# Repurposing A Stroller



## OnlyMe (Oct 10, 2010)

I wondered if there is a thread on this board regarding re-purposing items. A local store (CVS) has a promotion where you get a free baby stroller with certain purchases. While we don't have any children we do use the powder etc and I'm trying to figure out if there's anything an umbrella stroller could be used for in terms of having it "on hand". 

(We use office chairs with wheels to move heavy items around so I'm covered there).

Thanks!


----------



## bluemoonluck (Oct 28, 2008)

You could always sell it on craigslist and use the money to buy more preps.


----------



## shanzone2001 (Dec 3, 2009)

Not a suggestion, but it reminds me of when my sister and I used our neighbor's old metal stroller (they had it in the trash) for a make-shift go cart to ride down the hill.
I agree with selling it on Craigslist and using the money for something you really need...unless you need a baby shower gift for a friend or family member.


----------



## mpillow (Jan 24, 2003)

you could make luggage on wheels with it...BOB on wheels for those with a weak back? great for flea marketing!

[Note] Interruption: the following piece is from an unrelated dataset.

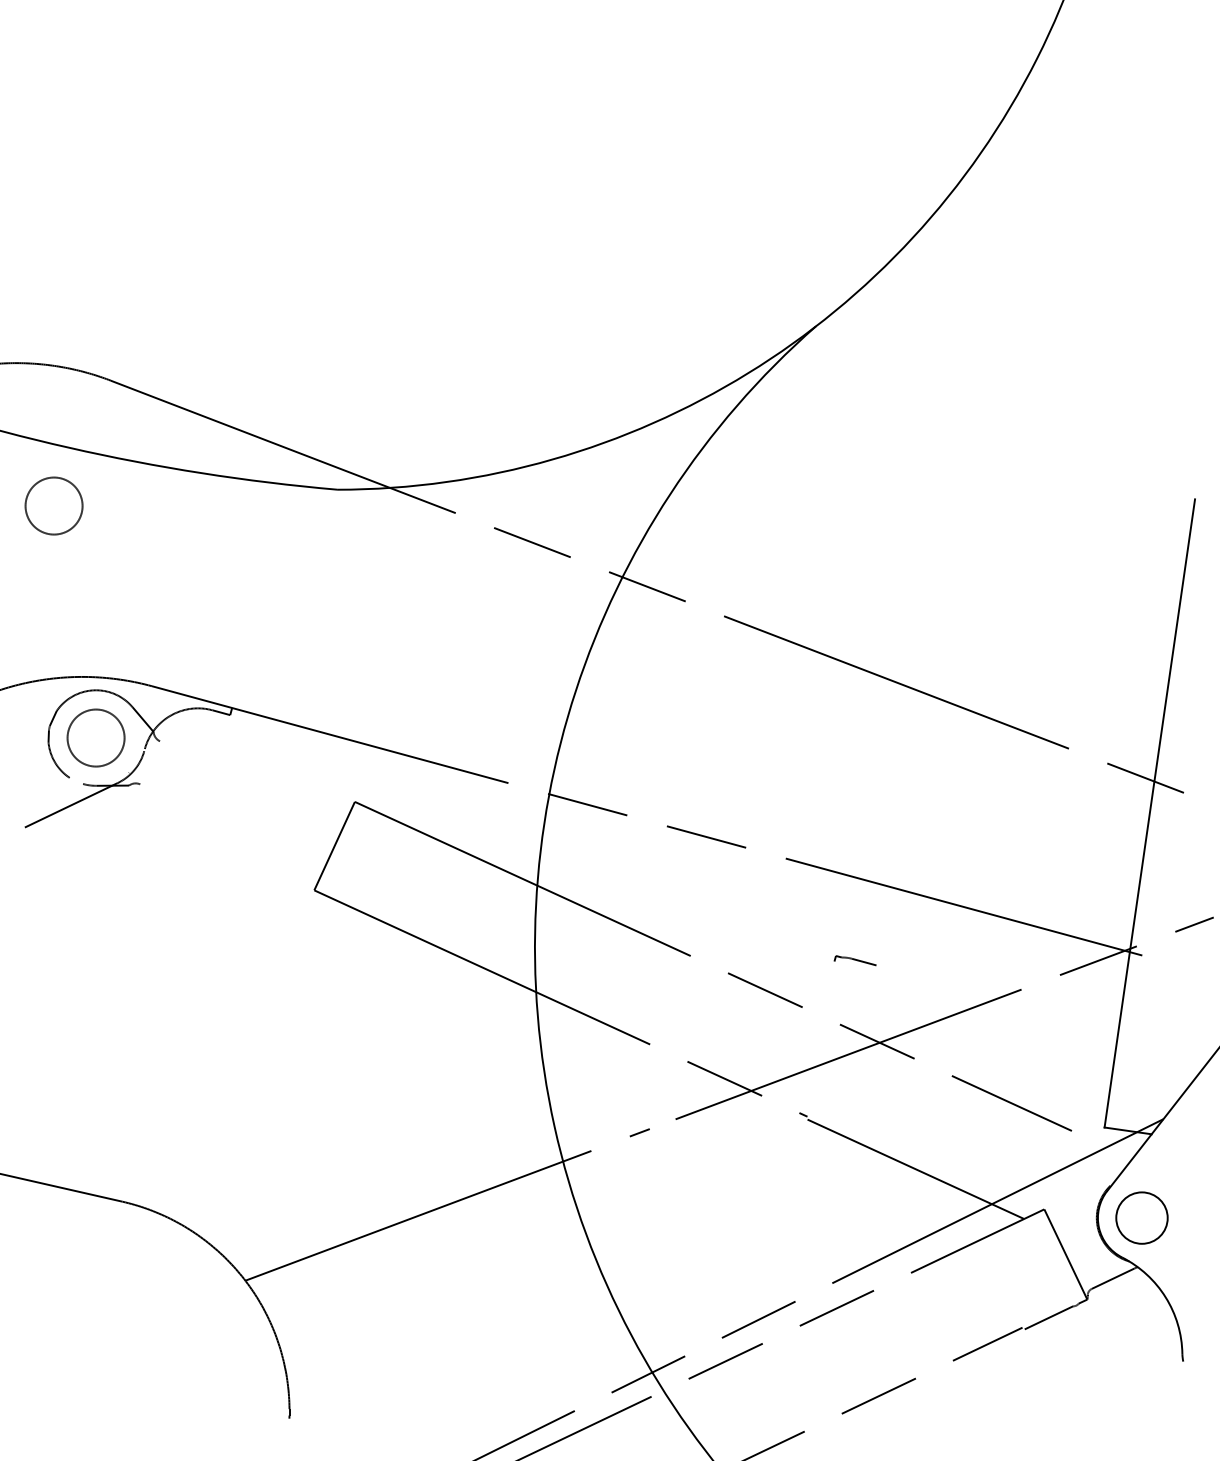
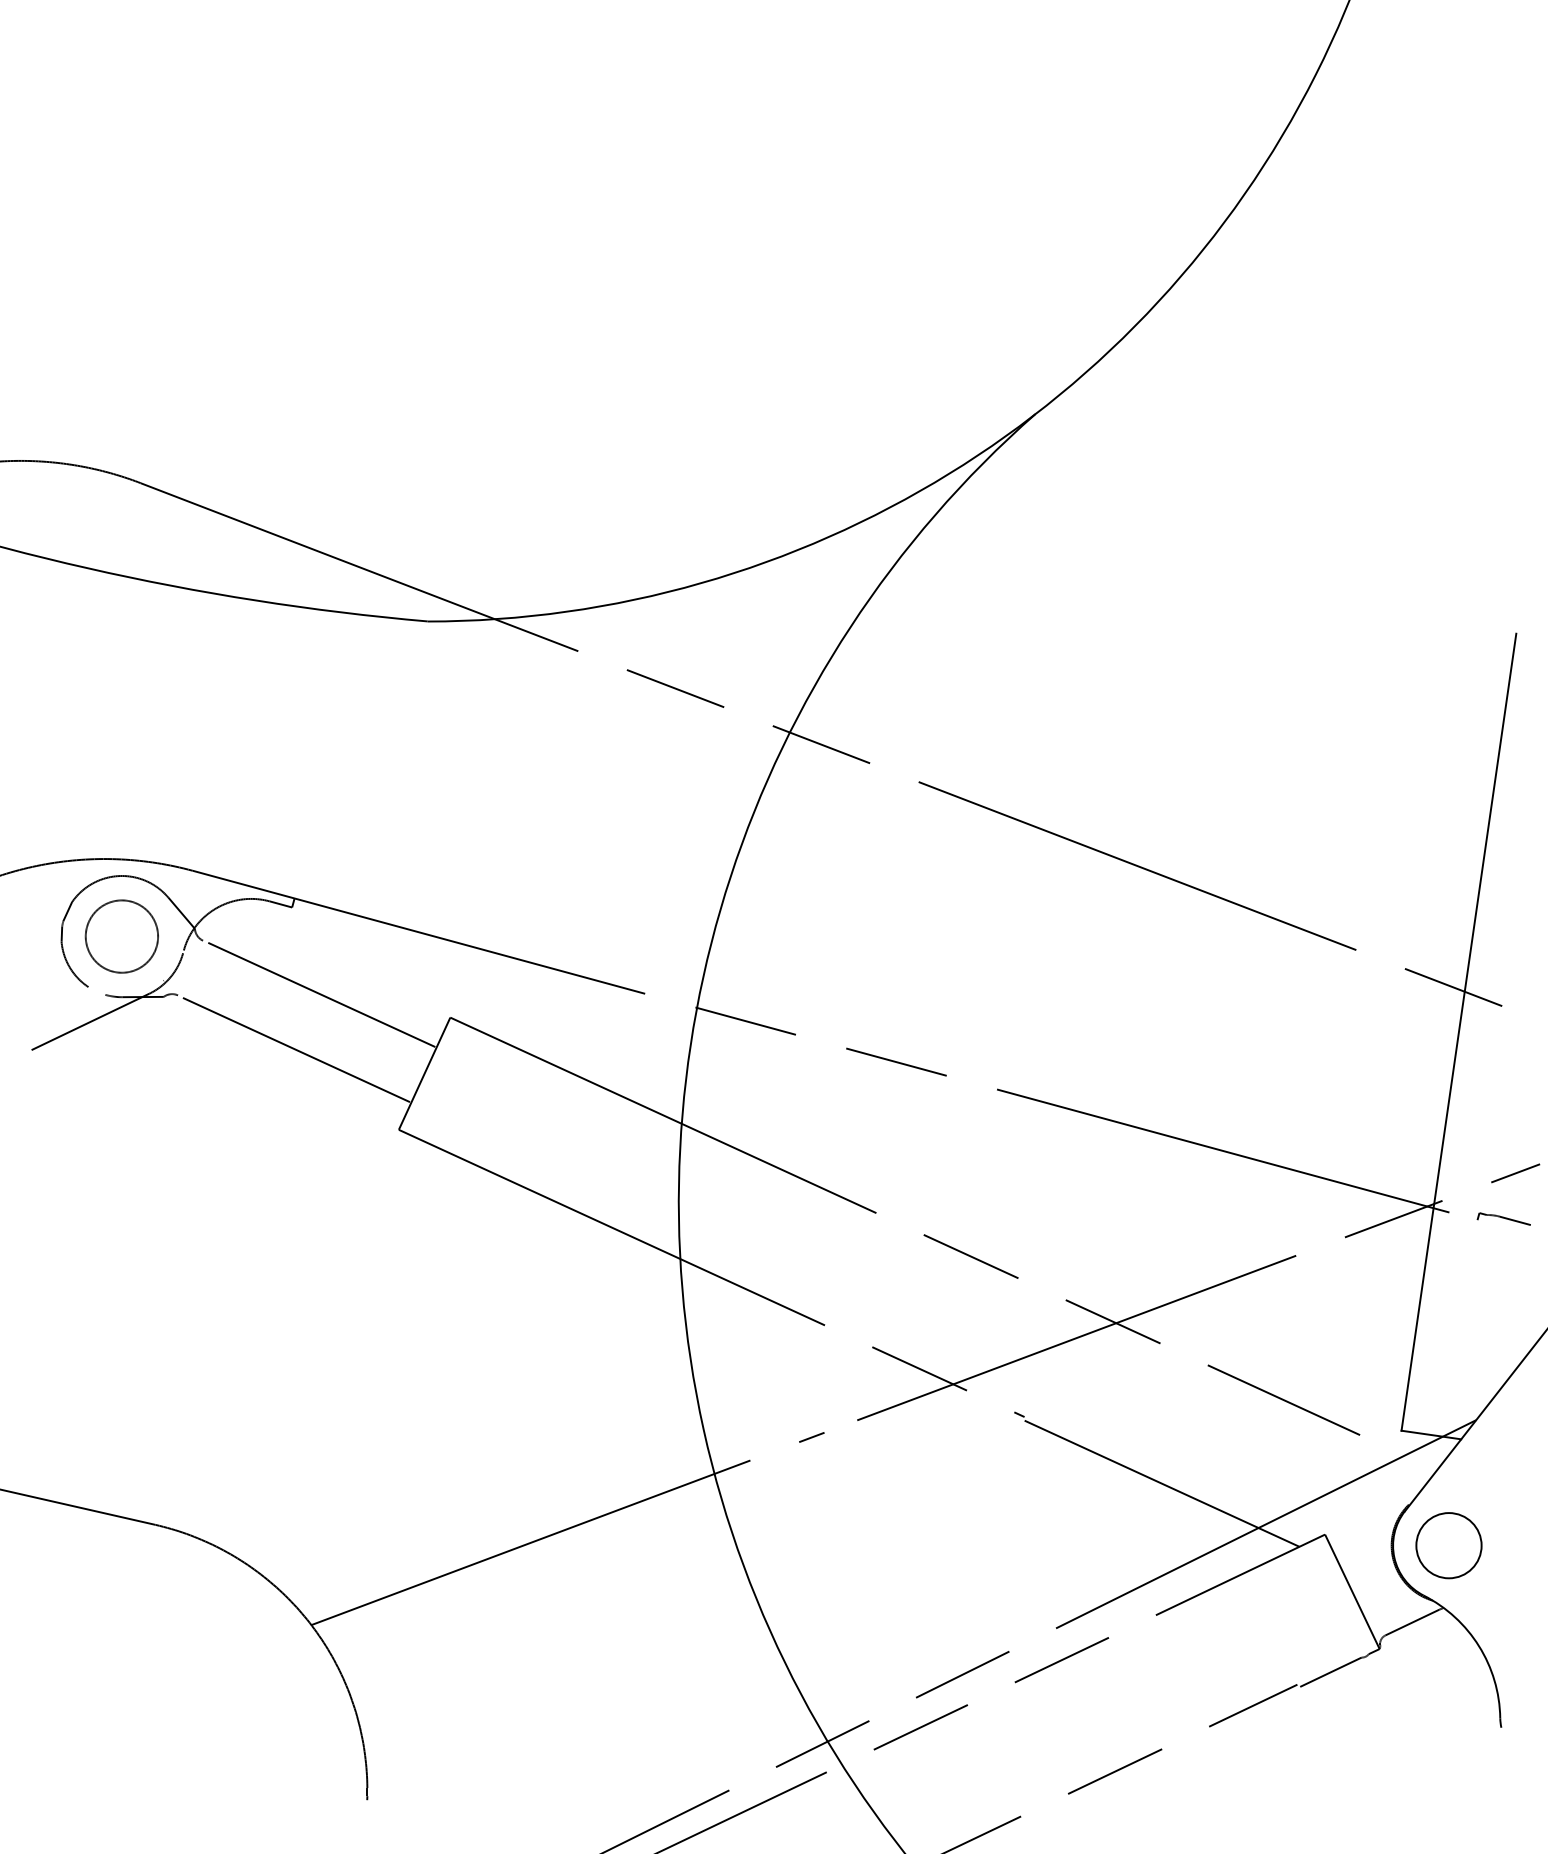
part: (53, 505) -> (67, 641), removed
line: (253, 783) -> (321, 994), added
line: (233, 827) -> (296, 1050), added
part: (854, 960) -> (1502, 1218), moved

I let my kids play with theirs' when they outgrew them...dolls got rides, sisters got pushed down the hill full tilt...


----------



## rhome (Aug 10, 2006)

hmmm, If the wheels and frame were strong enough and if you had a fairly good surface, the stroller might be handy for bringing in an arm load of firewood to stoke the ol woodstove for the day. Could be nice for us old farts...good luck


----------



## partndn (Jun 18, 2009)

I'm not sure if it's what you're looking for, but there's a *barter board *under Country Living forums. 
And under Countryside Families, check out the sticky thread under there called *Tightwad Tips and Frugal.....*People post there about what they've done to save money, time, or whatever. Many fantastic ideas there come from re-purposing items! I love reading there and occasinally have something to post.


----------



## 3ravens (Mar 16, 2006)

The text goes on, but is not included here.